From: Peter Dimov on
Andrei Alexandrescu (See Website For Email) wrote:
> David Abrahams wrote:
> > "Andrei Alexandrescu (See Website For Email)"

[...]

> >>So my answer to "Purify can't tell you..." is "Because you don't
> >>need Purify".
> >
> >
> > Of course not. That's a cute comeback but misses the point entirely.
> > In a GC'd system Purify is the wrong tool because there are no invalid
> > pointers. Instead you need a tool that tells you that something has
> > been kept alive too long, and nobody's figured out a tool to do that
> > because it's effectively impossible for a tool to tell what "too long"
> > is.
>
> Ehm. I thought we were talking about arbitrary memory overwrites. Maybe
> I did miss the point entirely.

Dave's point, to which I also subscribe, is that when nothing in a
programming language is illegal, you have no "legal standing" to
declare a program incorrect. So you can't have a tool like Purify that
automatically identifies that a program has performed an illegal
operation, because there are no illegal operations whatsoever.

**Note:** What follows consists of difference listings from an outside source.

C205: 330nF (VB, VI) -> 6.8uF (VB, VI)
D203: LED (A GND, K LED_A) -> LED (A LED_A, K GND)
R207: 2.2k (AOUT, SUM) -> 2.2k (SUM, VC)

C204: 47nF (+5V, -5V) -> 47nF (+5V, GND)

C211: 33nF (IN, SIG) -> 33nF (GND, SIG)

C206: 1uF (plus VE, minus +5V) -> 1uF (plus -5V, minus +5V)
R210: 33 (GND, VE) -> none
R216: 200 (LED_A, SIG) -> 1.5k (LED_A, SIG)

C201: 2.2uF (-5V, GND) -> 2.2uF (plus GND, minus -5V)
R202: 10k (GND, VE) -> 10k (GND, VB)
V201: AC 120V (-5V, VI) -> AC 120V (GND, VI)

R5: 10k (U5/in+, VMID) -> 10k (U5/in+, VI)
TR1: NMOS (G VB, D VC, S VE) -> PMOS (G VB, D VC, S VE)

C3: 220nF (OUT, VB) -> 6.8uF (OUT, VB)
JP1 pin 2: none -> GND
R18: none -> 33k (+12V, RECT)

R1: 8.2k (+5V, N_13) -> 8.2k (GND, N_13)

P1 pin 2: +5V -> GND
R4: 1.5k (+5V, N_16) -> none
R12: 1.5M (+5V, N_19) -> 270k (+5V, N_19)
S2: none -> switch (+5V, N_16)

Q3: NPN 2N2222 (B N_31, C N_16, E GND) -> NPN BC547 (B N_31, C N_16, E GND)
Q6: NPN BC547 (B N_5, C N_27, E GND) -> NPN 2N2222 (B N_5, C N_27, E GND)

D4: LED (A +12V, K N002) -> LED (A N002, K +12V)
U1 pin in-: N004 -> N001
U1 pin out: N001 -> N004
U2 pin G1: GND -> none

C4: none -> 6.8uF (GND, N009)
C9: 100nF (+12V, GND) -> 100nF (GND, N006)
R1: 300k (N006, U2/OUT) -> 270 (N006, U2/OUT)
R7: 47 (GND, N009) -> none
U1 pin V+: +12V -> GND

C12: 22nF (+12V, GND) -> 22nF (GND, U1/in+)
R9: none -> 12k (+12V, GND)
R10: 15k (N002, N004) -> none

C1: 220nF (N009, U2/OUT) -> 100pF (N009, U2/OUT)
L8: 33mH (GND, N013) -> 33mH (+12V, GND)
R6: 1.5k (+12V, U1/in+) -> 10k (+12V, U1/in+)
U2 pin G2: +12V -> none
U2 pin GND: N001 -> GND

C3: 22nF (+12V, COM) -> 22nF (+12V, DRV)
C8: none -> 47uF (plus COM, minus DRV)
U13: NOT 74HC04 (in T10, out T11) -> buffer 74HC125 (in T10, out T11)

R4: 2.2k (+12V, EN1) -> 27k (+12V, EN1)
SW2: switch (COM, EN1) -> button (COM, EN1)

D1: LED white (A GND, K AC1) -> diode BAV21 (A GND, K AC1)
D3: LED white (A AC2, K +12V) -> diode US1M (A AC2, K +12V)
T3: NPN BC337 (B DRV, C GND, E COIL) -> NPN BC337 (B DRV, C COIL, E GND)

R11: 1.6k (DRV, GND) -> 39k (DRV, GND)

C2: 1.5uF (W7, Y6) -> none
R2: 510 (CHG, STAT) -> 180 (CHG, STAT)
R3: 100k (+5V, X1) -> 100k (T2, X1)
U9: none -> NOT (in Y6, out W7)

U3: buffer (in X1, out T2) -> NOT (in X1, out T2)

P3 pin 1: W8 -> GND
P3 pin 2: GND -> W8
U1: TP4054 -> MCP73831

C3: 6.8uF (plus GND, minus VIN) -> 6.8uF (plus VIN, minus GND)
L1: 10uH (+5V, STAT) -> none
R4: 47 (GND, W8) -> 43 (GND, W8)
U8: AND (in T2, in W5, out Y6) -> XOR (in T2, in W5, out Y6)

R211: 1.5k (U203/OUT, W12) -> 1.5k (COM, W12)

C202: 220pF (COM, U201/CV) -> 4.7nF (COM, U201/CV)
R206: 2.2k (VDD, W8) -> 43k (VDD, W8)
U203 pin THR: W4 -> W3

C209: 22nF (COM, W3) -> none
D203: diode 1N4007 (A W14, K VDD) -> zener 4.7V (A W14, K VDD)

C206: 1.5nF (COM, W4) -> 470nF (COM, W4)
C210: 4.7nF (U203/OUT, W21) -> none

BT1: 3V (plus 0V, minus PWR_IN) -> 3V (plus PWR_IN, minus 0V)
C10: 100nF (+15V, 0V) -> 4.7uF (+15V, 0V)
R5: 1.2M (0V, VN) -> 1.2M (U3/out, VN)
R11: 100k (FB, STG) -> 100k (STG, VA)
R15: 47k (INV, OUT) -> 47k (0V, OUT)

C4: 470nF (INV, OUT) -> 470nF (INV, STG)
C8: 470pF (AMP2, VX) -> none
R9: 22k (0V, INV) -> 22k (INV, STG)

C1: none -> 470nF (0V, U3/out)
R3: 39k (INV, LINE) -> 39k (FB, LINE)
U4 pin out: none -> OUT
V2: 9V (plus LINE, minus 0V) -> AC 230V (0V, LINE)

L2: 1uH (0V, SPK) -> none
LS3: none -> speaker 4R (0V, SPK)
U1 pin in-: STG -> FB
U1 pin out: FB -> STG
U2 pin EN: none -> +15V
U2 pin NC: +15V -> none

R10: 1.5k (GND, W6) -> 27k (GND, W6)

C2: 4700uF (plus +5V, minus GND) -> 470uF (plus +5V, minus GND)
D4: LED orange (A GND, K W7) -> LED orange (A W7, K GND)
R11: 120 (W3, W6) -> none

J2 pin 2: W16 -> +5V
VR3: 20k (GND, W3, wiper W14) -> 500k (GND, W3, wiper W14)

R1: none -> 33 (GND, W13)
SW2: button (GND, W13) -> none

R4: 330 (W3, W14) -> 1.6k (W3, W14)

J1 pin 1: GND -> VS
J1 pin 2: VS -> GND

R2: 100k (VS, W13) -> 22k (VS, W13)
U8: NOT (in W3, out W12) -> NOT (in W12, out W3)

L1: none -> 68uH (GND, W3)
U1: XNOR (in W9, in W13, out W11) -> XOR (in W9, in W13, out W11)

It is certainly true that illegal operations that manifest themselves
as changing valid object memory at a random location are an incredible
pain to debug. On a practical level, this cannot be denied. On a
theoretical level, there is nothing in the C++ specification that
mandates that undefined behavior must be left undetected; in principle,
this allows a C++ implementation to be safer than Java. (In practice,
this never happens, because there is (was?) no market demand for it.
Hardware architectures that dutifully crashed your program on every
invalid pointer operation are now extinct.)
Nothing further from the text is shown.